As it often happens, you start the implementation of an algorithm that initially seems to be straightforward and eventually a number of challenges emerge, making the implementation more difficult and intriguing.
This is what happened to me with the implementation of a windowless granulator based on zero-crossing (ZC) detection and delay lines. I will briefly summarise the main points below, depicting what seems to be a fairly advanced stage of the implementation that has given good results.
- The content of a delay line of size L can be static: such delay line should be filled with the output of a feedback loop of period L that is, in turn, filled with an input signal x. The gains of the input signal and feedback path are mutually exclusive to transition from live to looped inputs.
- For a given pitch shift and time transposition factors, the complement of such factors determines the slopes of line functions that are used, respectively, to modulate the delay and to offset the delay start.
- For proper continuity in the signal, both the end of the current grain and the beginning of the next one must at a ZC.
- For proper continuity in the signal, both the derivatives at the end of the current grain and at the beginning of the next one must have the same sign.
- For proper continuity in the signal, the position of the next grain must be corrected to avoid the repetition of samples – two samples at a ZC.
- The sample position correction can be obtained as the ratio between the derivatives at the end and the beginning of grains.
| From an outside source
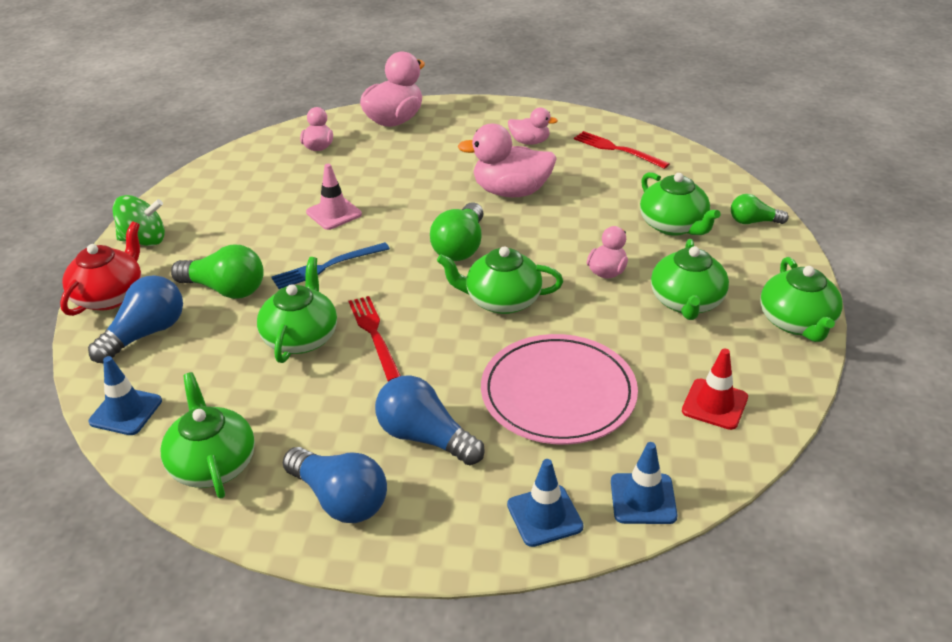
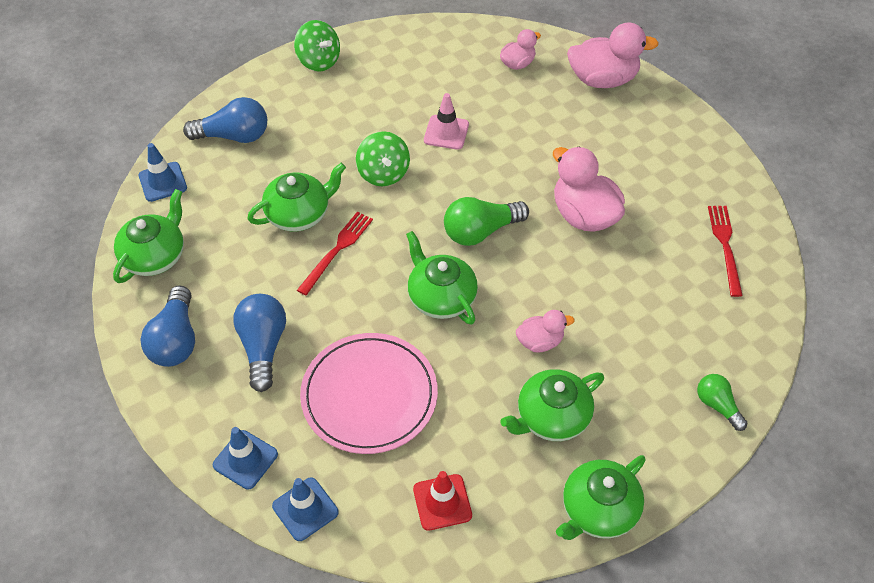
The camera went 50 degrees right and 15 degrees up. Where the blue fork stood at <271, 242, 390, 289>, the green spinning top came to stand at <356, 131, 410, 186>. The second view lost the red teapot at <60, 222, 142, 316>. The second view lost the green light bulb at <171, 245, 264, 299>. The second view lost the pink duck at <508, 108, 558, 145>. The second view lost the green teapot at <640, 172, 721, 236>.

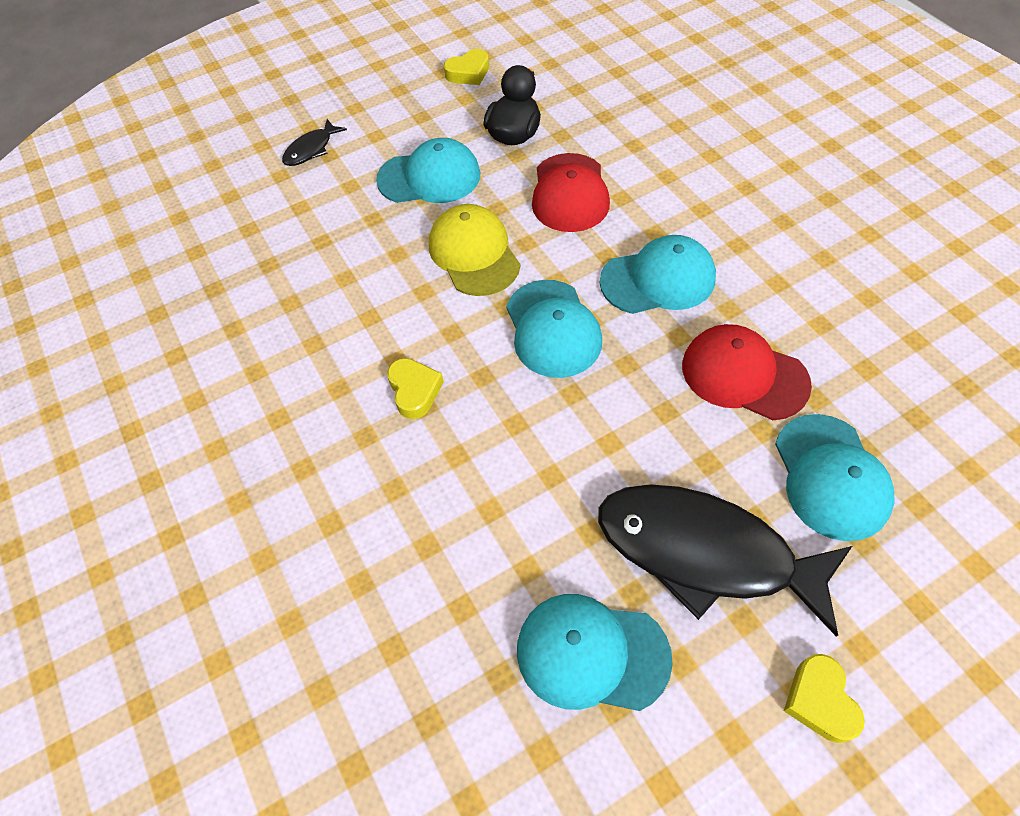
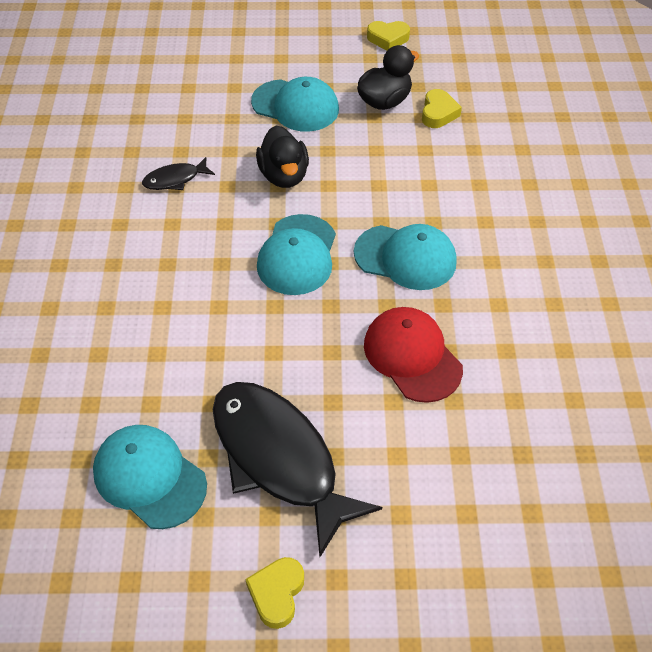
The camera went 25 degrees right and 5 degrees down. The black fish ended up elsewhere, having gone from <282, 119, 347, 166> to <142, 157, 215, 190>. Where the yellow cap stood at <429, 204, 521, 296>, the black duck came to stand at <256, 126, 309, 188>. The yellow heart ended up elsewhere, having gone from <387, 358, 444, 419> to <422, 89, 462, 128>. The second view lost the red cap at <532, 153, 610, 232>. The second view lost the turquoise cap at <775, 414, 895, 541>.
This prevents the derivative of the signal to suddenly change in sign when transitioning from a high-rate grain to a slower-rate one.
- Negative pitch transposition factors result in grains being read backwards, which in turn result in a change of sign in the derivative of the signal. This must be taken into account to select the next grains with the right derivative sign, and the right direction for the sample position correction – either forward or backward.